ほらほらコーヒーが冷めちゃってるよ 2

好きな人に伝えたいことはできる限り直接伝えます。都々逸作っています。浦和レッズと演劇と映画と音楽が大好き! 田島亮(・中嶋将人)、成河、亀田佳明、イキウメと浜田信也。演出家・藤田俊太郎を応援しています。小林賢太郎・片桐仁、ラーメンズは永遠に好き。B'z、BrandonBoyd&Incubus、JasonMraz、大橋トリオ、Eddie Redmayne

葛河思潮社第一回公演『浮標(ブイ)』東京初日★★★★★ 

定時だと間に合わないので20分早退して吉祥寺シアターへ。すごいきれいな建物でした。横浜から遠いけれど・・・・
 劇場前におもしろそうな地下のお店。   駐輪場が。  
まいったなぁーーーーー(T^T) 田中哲司さんのどこにも哲司さんの顔は見られず青白い顔をした久我五郎がそこにいました。KAATでは(途中から忘れたけれど)「哲司さんだ」と思って観たのですよね。今夜はお顔が全然違いました。びっくり・・。

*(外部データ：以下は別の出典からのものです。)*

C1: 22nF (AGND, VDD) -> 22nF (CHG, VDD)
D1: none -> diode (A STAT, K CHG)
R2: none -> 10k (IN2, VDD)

とにかく五郎さんを見ていると辛くて苦しくて・・(T^T) たまに息するのを忘れていたかも、私。砂浜に出ている時間の五郎さんが・・疲れて追いつめられ神経衰弱、とうとう爆発して暴言で人を傷つけちゃう五郎さんが・・切ないのです。ギリギリになって出てくるギリギリの言葉に、凄まじいものがあり胸が苦しくなりました。生活のため(美緒の治療費も)借金して、絵の具が買えなくて油絵が描けないでいるのに、自分の絵を侮辱した先生のことは許せない(自分は人の絵をとうとう貶してしまうのに)画家としてのプライドなのか・・。貧困で追いつめられて思い通りにならなくて自分の敵だと思うひとにぶつかってしまう悲しさ。

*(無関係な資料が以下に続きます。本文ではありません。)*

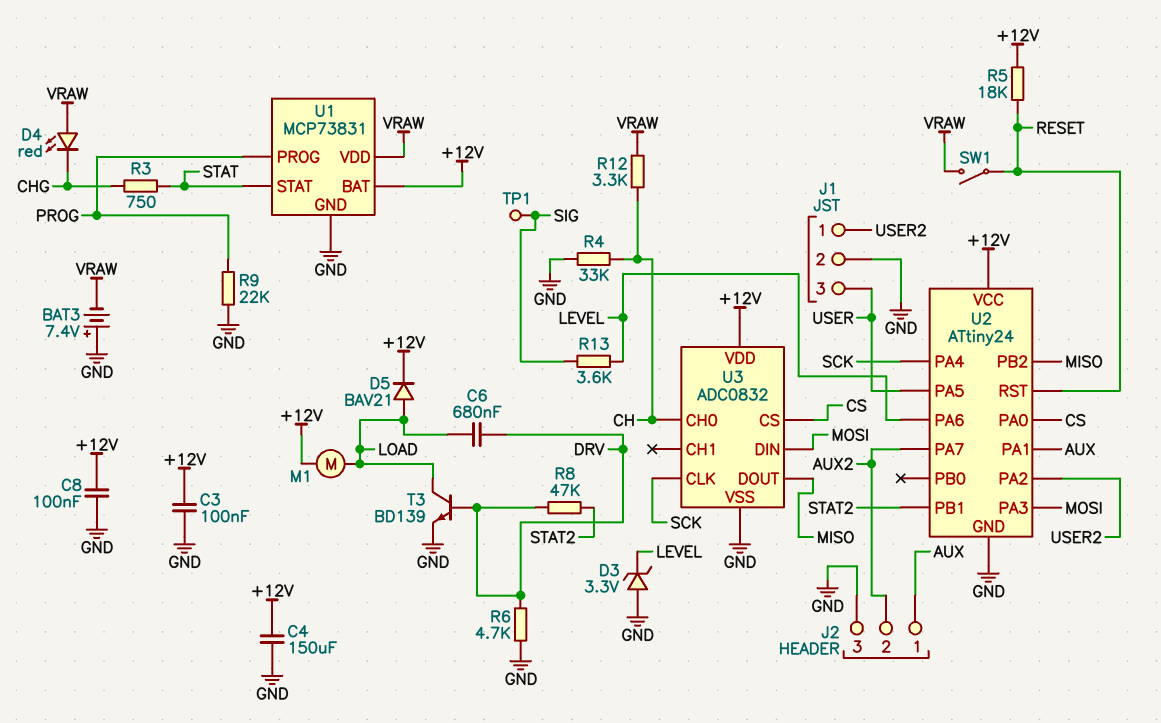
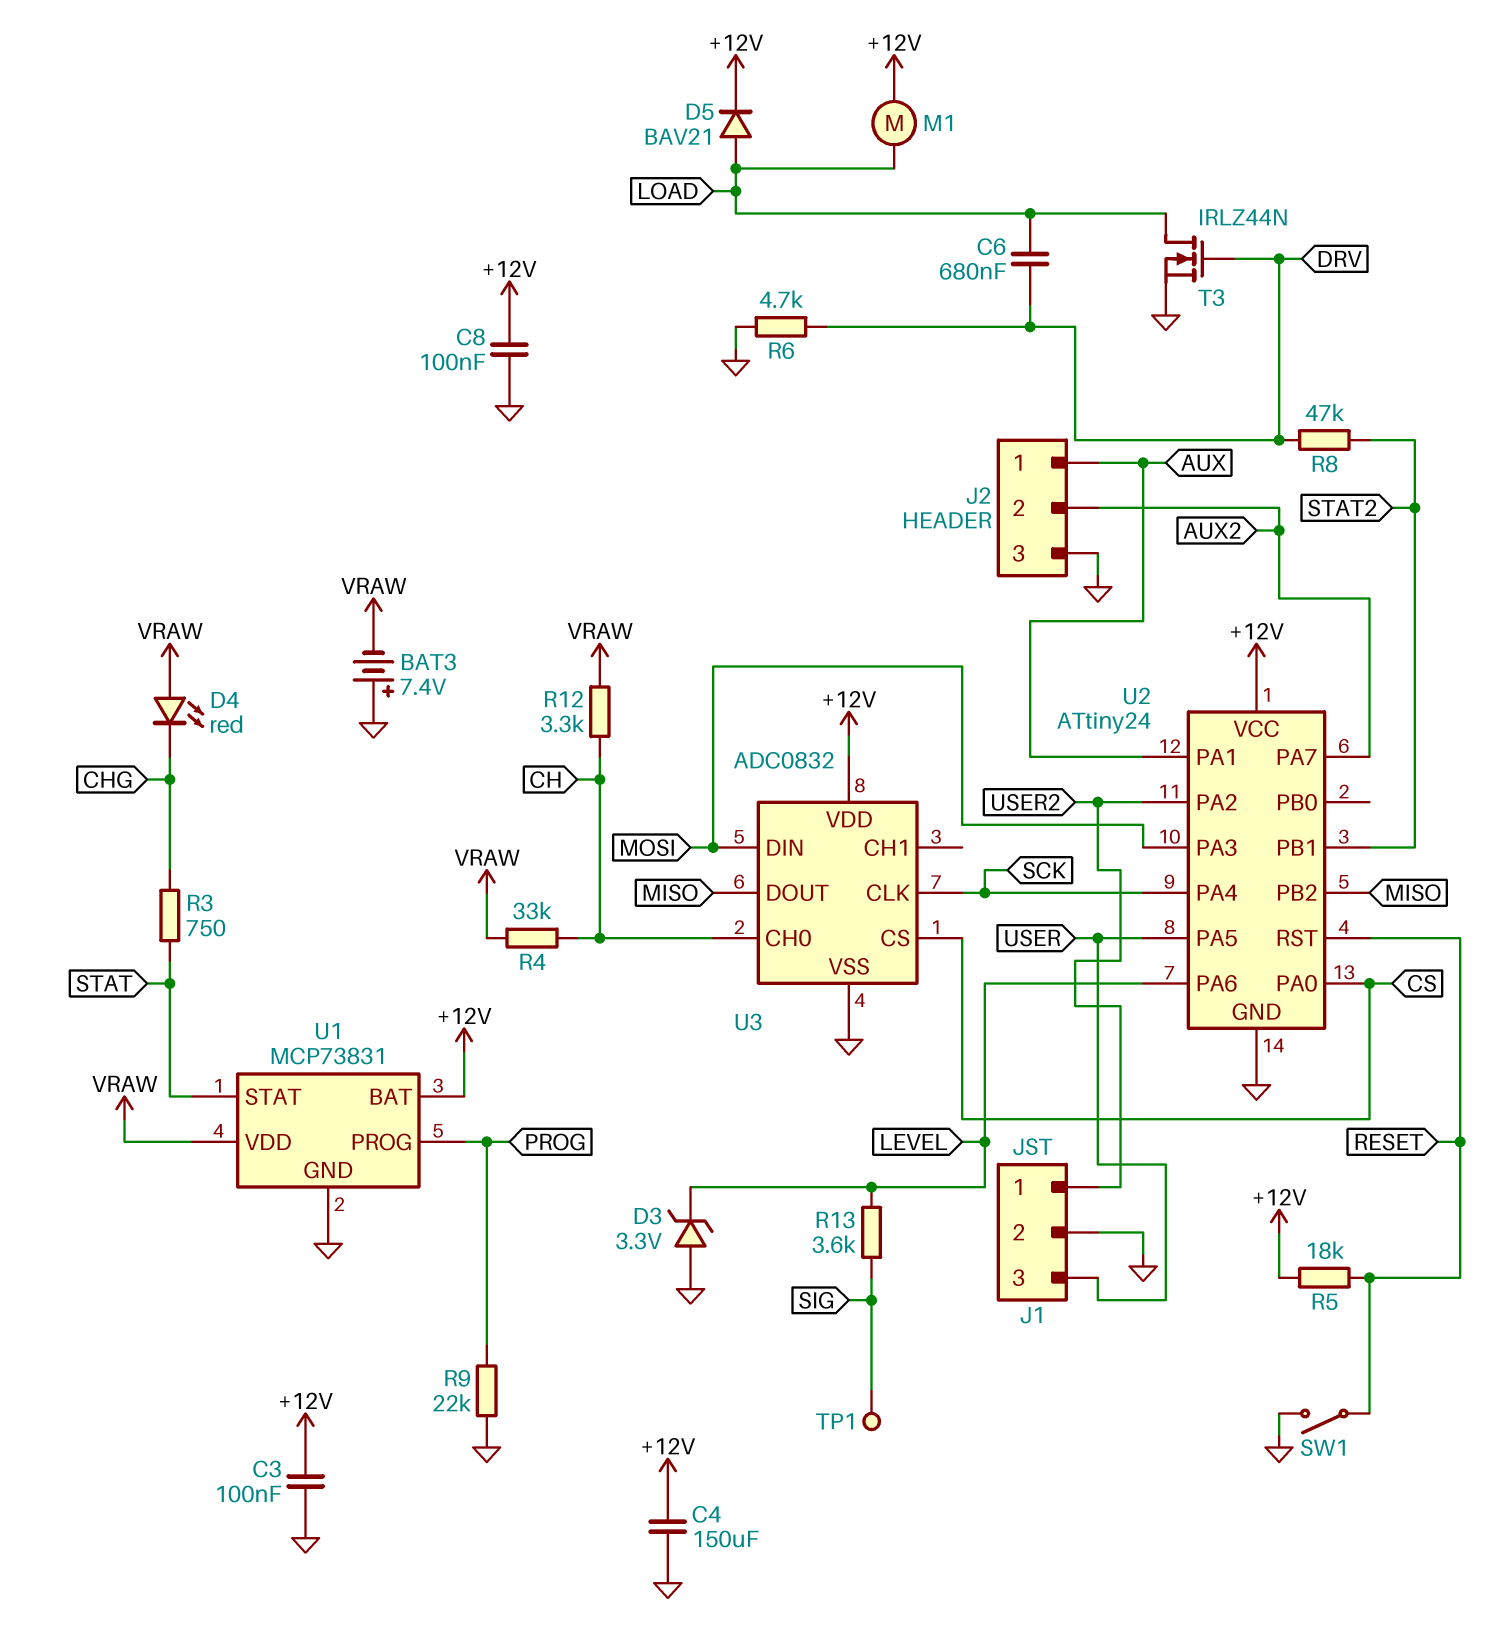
R4: 33k (CH, GND) -> 33k (CH, VRAW)
SW1: switch (RESET, VRAW) -> switch (GND, RESET)
T3: NPN BD139 (B DRV, C LOAD, E GND) -> NMOS IRLZ44N (G DRV, D LOAD, S GND)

でもね・・五郎さんが美緒(藤谷美紀)に接するのが、優しくて優しくて優しくて果てしなく優しくて、生きてほしいから(思い通りにしたいから?かも)怒鳴るしうるさいことも言うんだけど、食べさせてあげるとか注射とか熱を計るときとかもう優しくて優しくて。最後に万葉集を読んで聞かせる声の優しいことったらもう・・甘い声なのよね。こんなに激しく誰かを愛すること(少し偏った愛だけど。←思い通りにしたい。と思う)が出来たら・・うーん、私にはムリだろうな(笑) その愛される美緒の儚いこと・・美し過ぎて消えてしまいそうです。どんどん声さえも出なくなっているのに、あるシーンでは声を荒げます。精一杯に・・自分のことではない、あることで。

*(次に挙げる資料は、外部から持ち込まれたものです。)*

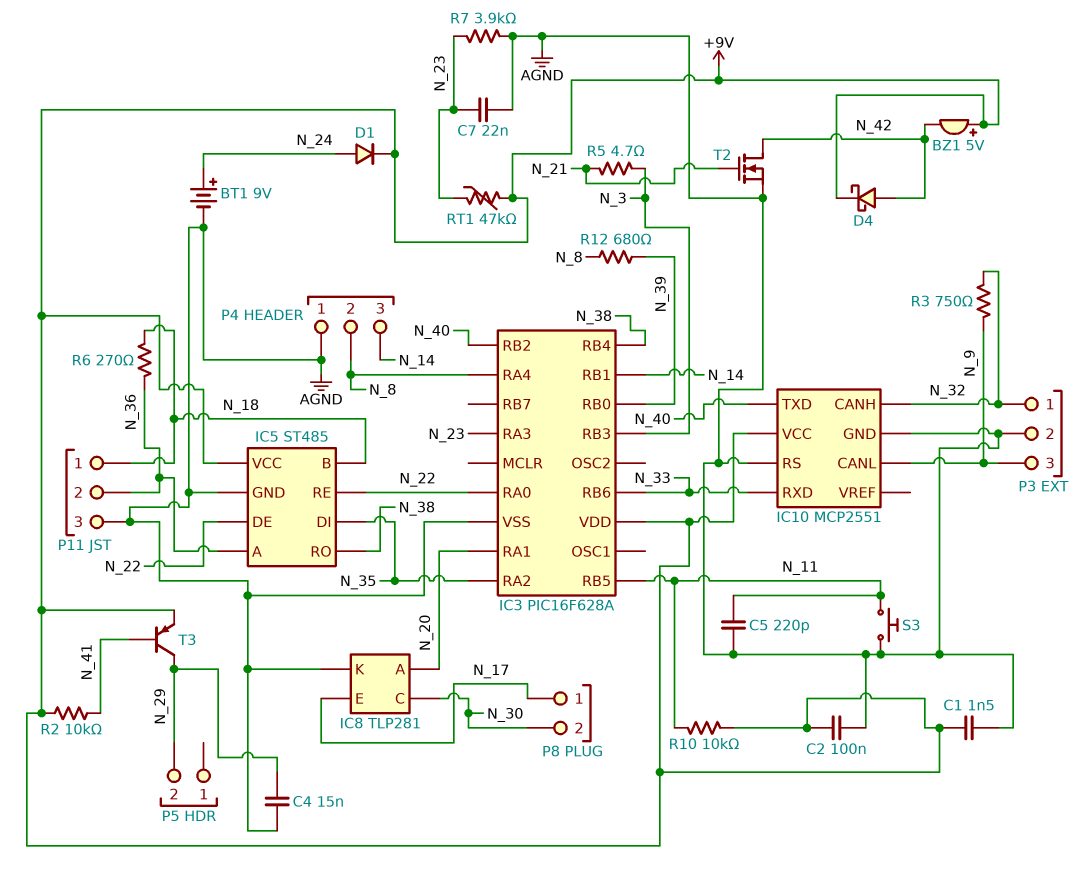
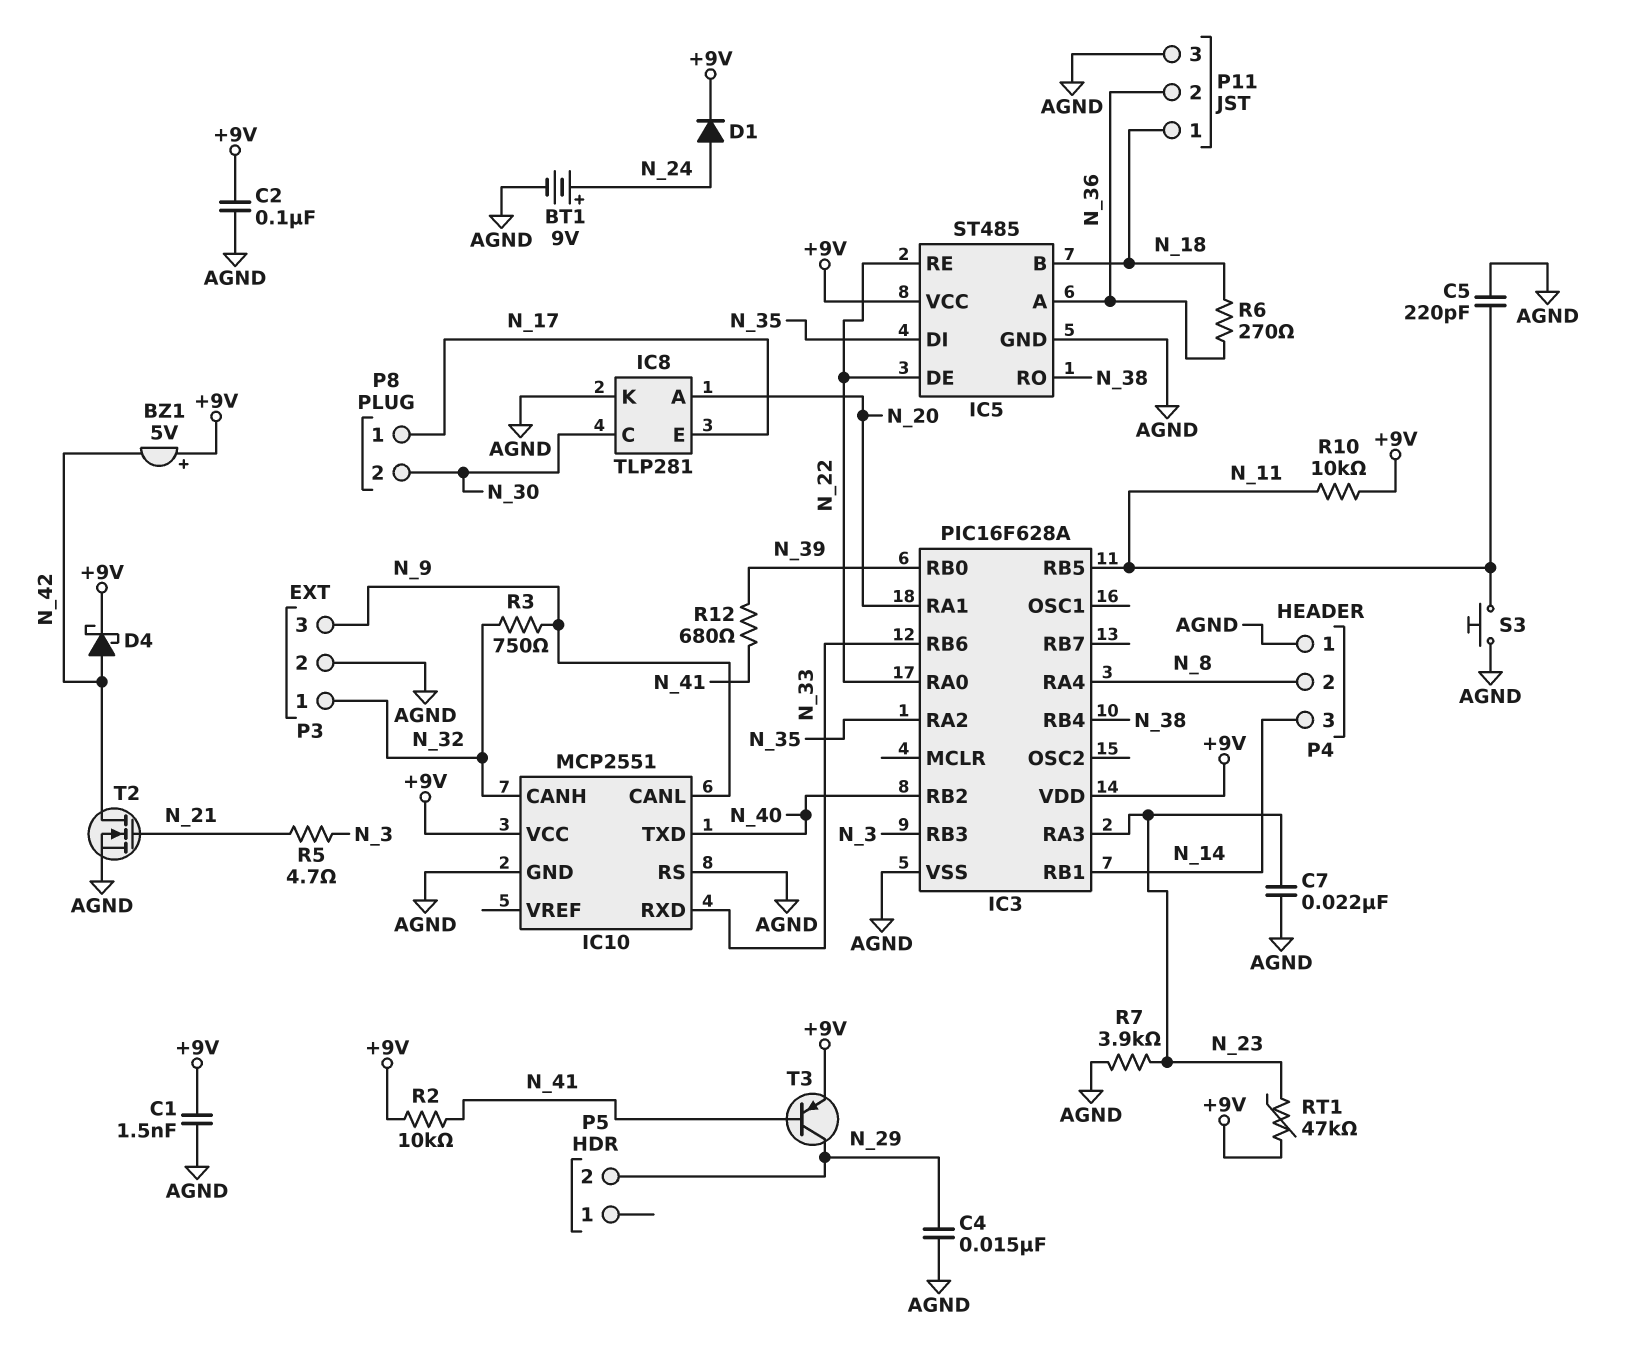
R12: 680 (N_8, N_39) -> 680 (N_39, N_41)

素晴らしいのは五郎だけじゃなく、他の全員の登場人物の描き方。 (ここからは後ほど)(いろいろ熱く思いすぎてどう書けばいいのやら 笑)(東京の初日だしね)
いくつのシーンが印象に残っているけれど・・
タイトルの「浮標」という言葉は、海辺で京子が口にします。赤いブイ。五郎には、波が荒れていてその赤いブイが見えないんですよね・・(T^T)。
最愛のひととの時間があと1時間だったら・・。赤井(兵隊さん:大森南朋)に「私ひとりを置いて行かないでほしい」とでも言うように、でも言葉にできず何度も何度も赤井を見つめる伊佐子(安藤聖)。嫁いだ家(元はその家の女中をしていた)に一人残されるのはつらいだろう。我慢できずに「あなたがいない間に子どもが生まれたらどうしよう」と訴えるけれど、子どものことだけじゃない気がする。戻って来られないんじゃないかと決めている瞳が切ない。女は不安で、男は・・どうにもならないんだろうなぁ・・その時代に。
すばらしく完成された70年前の戯曲を長塚さんが現代に蘇らせ、それに応えて、さらにすばらしいものに出来るスタッフや役者さんたちの力って凄いとぁーーー。それを心に刻むことが出来た私は幸せです。とくに二村周作さんの仕事(美術。それは全然主張していないんですよ)は一生忘れないと思います。と、そこにいる五郎さんの背中と万葉集からこぼれ落ちる砂。
13日まで公演があるのですよね。もう何度も美緒が死んでしまったら、哲司さん(五郎)も死んでしまうのではないかと思うほど・・。神様はいるから大丈夫だとは思いますが・・。
 パンフレット、やっと読みます。